Box 2 - The total tax which has been deducted.

Box 3 - The gross amount (including tax).

Stock dividends, bonus issues of securities and redeemable shares

Details on stock dividends, non-qualifying distributions and loans written off.

No alt text provided for this image

Box 12 - A stock dividend is a dividend received as shares rather than as a cash dividend. The company will provide a dividend statement showing the cash equivalent which is entered in this box.

Boxes 13 and 13.1

Box 13 - Enter the amount received from a bonus issue of securities or redeemable shares.

Box 13.1 - A close company is one under the control of 5 or fewer participators (shareholders) or under the control of its directors. Where a loan or advance is made by a close company to a shareholder, director or associate is written off or released that sum is treated as dividend income.

Chapter 5 - Other income

In this Chapter we'll look at the less common types of income an individual may receive:

  • foreign income
  • other income not covered elsewhere
  • trusts.

We'll start by looking at the tax treatment of UK residents who have foreign income, which includes:

  1. Interest and other income from overseas savings.
  2. Dividends from foreign companies.
  3. Overseas pensions, social security benefits and royalties.
  4. Dividend income received by a person abroad.
  5. All other income received by a person abroad and any remitted ‘ring-fenced’ foreign income.
  6. Employment, self-employment and other income which you paid foreign tax on.
  7. Any other overseas income and gains.
  8. Income from land and property abroad.

The sections to complete within the paper return are SA106 – Foreign.

If the online return is being completed, the sections will be automatically generated if ‘yes’ was selected for the question:

‘If you received any foreign income, do you need to complete the foreign section?’.

Arising and remittance basis

UK residents are liable to tax on their worldwide income and will usually be taxed on the arising basis.

A. Arising basis

Income and gains of UK residents are taxed on the full amount of foreign income as it arises, whether or not the money is brought into the UK.?

If income is locked into a foreign country it is treated as not arising, and so not taxed, until it can be brought into the UK. It's then taxed when it can be extracted, at that time whether or not it's brought into the UK.

B. Remittance basis

People who are resident, but not domiciled, in the UK can elect to be taxed on a remittance basis.
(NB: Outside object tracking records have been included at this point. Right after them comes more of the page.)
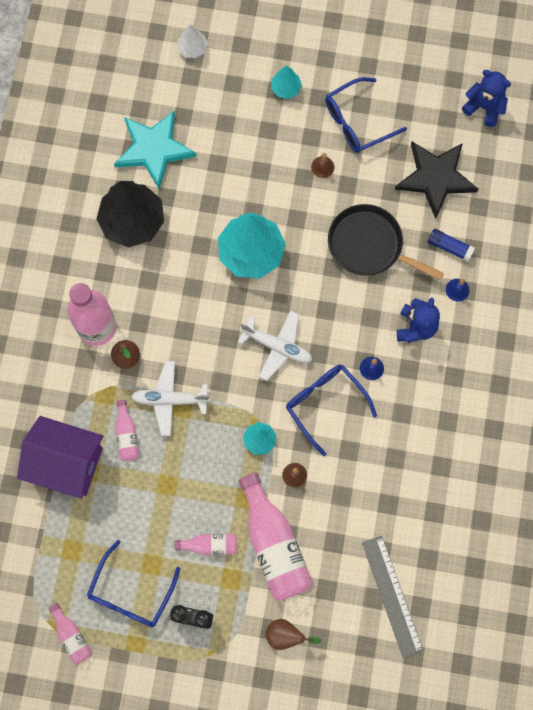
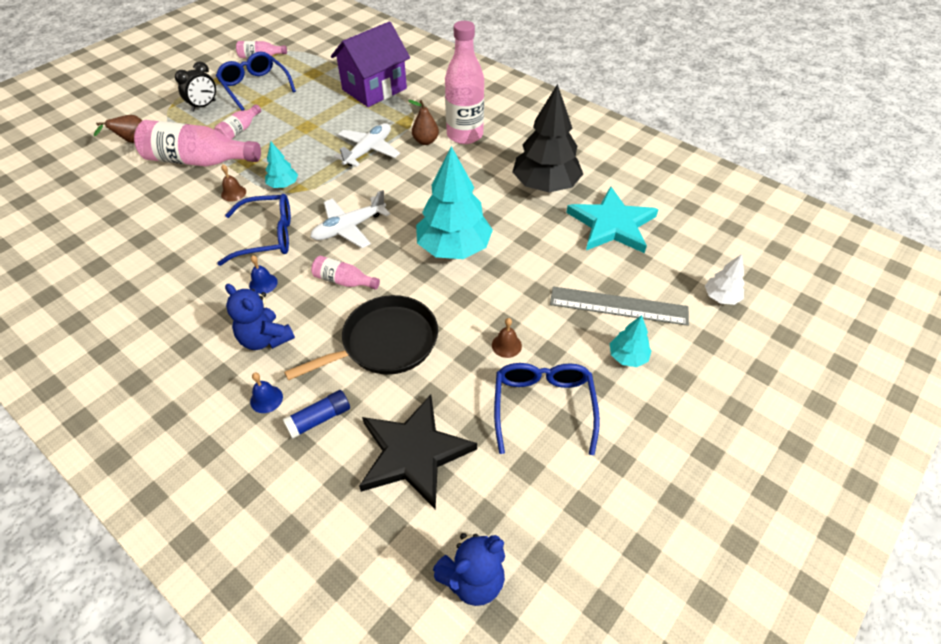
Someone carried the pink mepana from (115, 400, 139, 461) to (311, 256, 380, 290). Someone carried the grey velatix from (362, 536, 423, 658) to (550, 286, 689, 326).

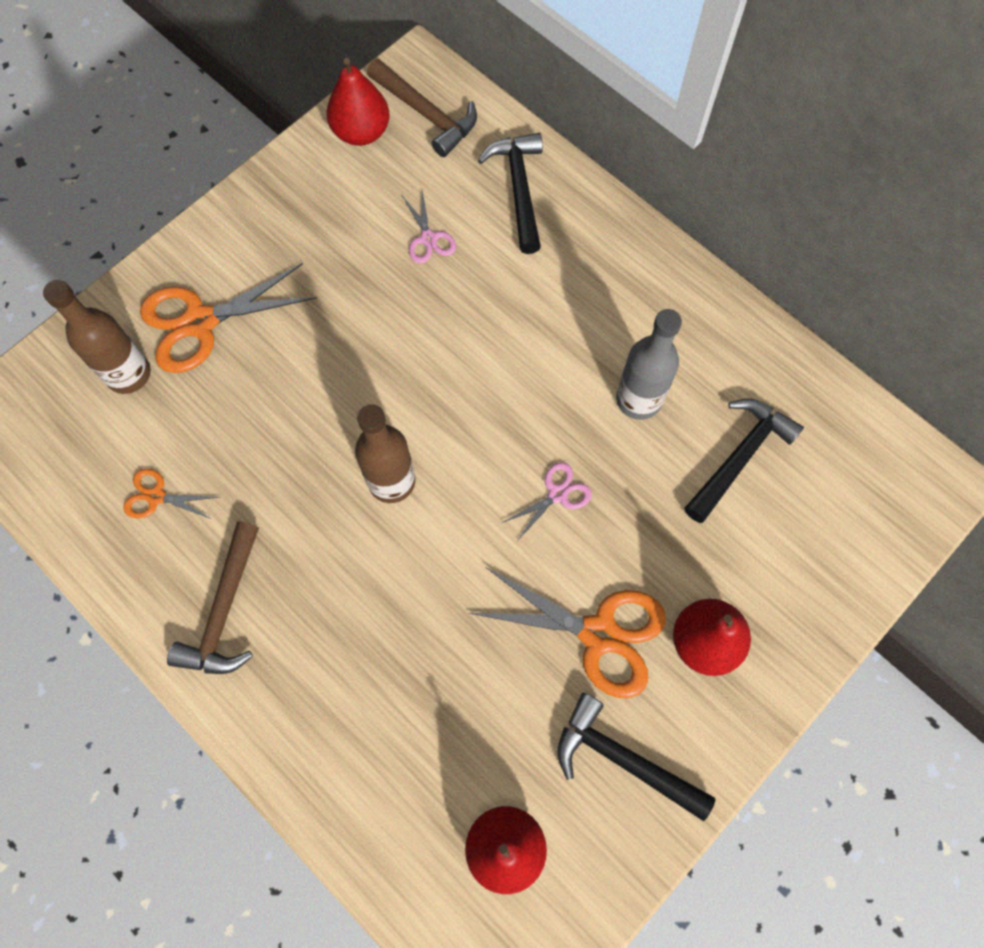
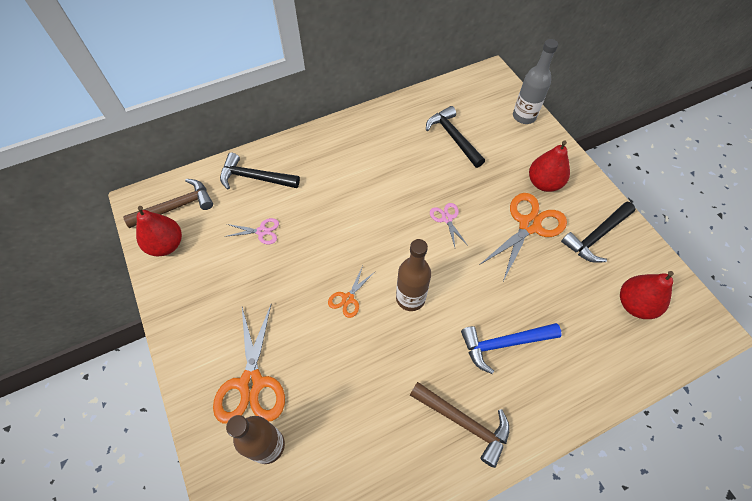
Someone carried the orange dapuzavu from (123, 469, 219, 519) to (328, 266, 375, 318). Someone carried the grey mepana from (616, 309, 682, 420) to (513, 39, 558, 124). Someone put down the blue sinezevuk at (461, 323, 562, 374).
This means they are taxed on income and gains arising abroad if and when they are brought into the UK. This option is not available to a UK domiciled resident person. The rules are complex see?here?for more guidance.

Form SA109 - Residence, remittance basis etc, gives further details. It must be completed either using the paper version or using commercial software. The notes are available?here.

Unremittable income and foreign tax credit relief

We’ll now start to look at the sections of the foreign pages.

If your overseas income and gains have had foreign tax deducted, it may be possible to obtain relief from double taxation. Foreign tax credit relief (FTCR) is normally the best way to obtain such relief, but if you don’t want to or cannot claim it, you can deduct the foreign tax when calculating the amount of income and gains chargeable to UK tax. You can't do both.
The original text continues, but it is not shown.